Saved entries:
--------------------

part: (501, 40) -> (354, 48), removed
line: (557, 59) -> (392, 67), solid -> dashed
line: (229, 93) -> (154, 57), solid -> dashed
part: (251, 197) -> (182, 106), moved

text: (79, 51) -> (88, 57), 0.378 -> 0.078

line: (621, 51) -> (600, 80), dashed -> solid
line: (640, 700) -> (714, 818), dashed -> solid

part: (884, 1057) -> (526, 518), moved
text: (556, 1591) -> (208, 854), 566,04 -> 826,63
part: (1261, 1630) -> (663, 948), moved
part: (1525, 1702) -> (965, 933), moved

--------------------

* **Work item**
An exact retyping of every line in the records is needed.

* **Solved problem**
part: (501, 40) -> (354, 48), removed
line: (557, 59) -> (392, 67), solid -> dashed
line: (229, 93) -> (154, 57), solid -> dashed
part: (251, 197) -> (182, 106), moved

text: (79, 51) -> (88, 57), 0.378 -> 0.078

line: (621, 51) -> (600, 80), dashed -> solid
line: (640, 700) -> (714, 818), dashed -> solid

part: (884, 1057) -> (526, 518), moved
text: (556, 1591) -> (208, 854), 566,04 -> 826,63
part: (1261, 1630) -> (663, 948), moved
part: (1525, 1702) -> (965, 933), moved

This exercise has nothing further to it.